J'ai entendu l'observation de Roger Karoutchi sur les suites qui sont données lorsque des agissements extrêmement condamnables sont constatés. En réalité, les services de renseignement sont là pour faire du renseignement. Les éléments sont recoupés et c'est dans un second temps que l'on passe à l'exploitation. Entre le recueil et l'exploitation, il y a forcément un délai.

Le rapporteur souligne la bonne volonté des directeurs mais également le climat de défiance entre les services. C'est un phénomène ancien et forcément contreproductif. Je ne sais pas si l'on trouvera un jour le moyen d'y mettre un terme. Faut-il restructurer autour de deux pôles ? L'idée est sympathique. Comment est-on arrivé aux quatre pôles actuels ? Est-ce au nom de la subsidiarité, de la recherche d'une efficacité déconcentrée ? Faut-il faire le chemin inverse ? Je suis intellectuellement intéressé par la réponse que pourra donner le rapporteur.

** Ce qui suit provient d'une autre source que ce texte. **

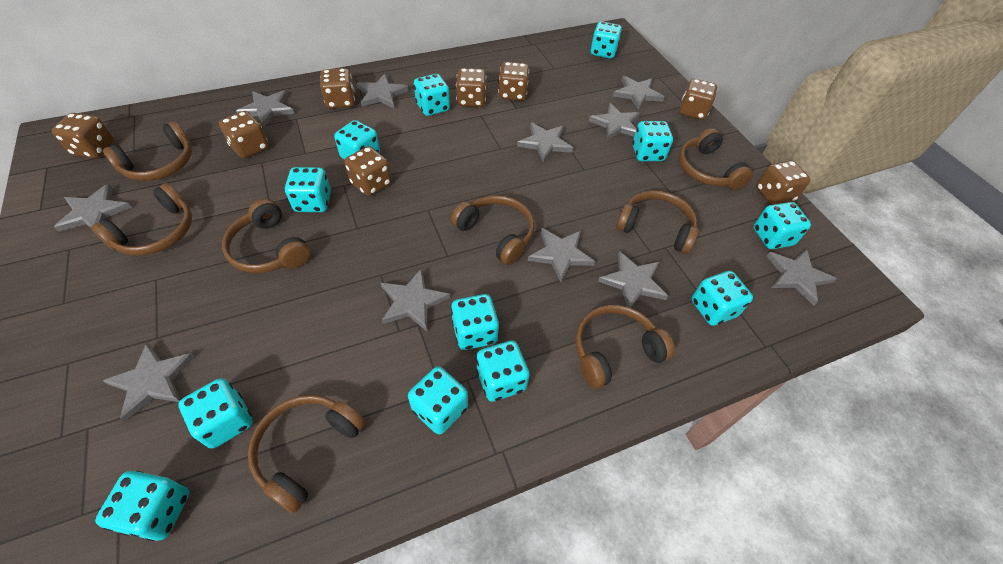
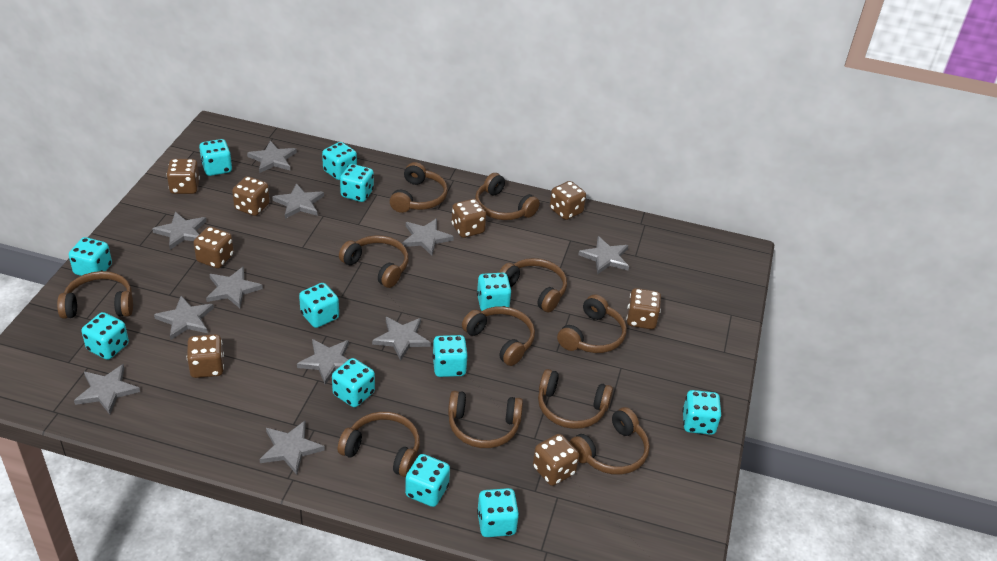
brown headphones: 8 -> 11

Un rapport ne peut traiter de tous les sujets, mais il y en a un qui m'intéresse particulièrement. Il s'agit de l'espionnage économique. Dans les Côtes-d'Armor, nous avons un plateau industriel qui travaille avec le monde entier sur des technologies de pointe. Entendre de petites entreprises expliquer qu'elles ont l'impression d'être surveillées par des officines très lointaines m'a quelque peu troublé.

M. Marc Laménie . - Quel est le coût global du renseignement intérieur pour la police et la gendarmerie ?

Le rapporteur décrit le renseignement territorial comme le « parent pauvre » du renseignement intérieur. D'autres services ne peuvent-ils pas venir renforcer le maillage territorial, comme l'administration des douanes ou les groupements d'intervention régionaux (GIR) ?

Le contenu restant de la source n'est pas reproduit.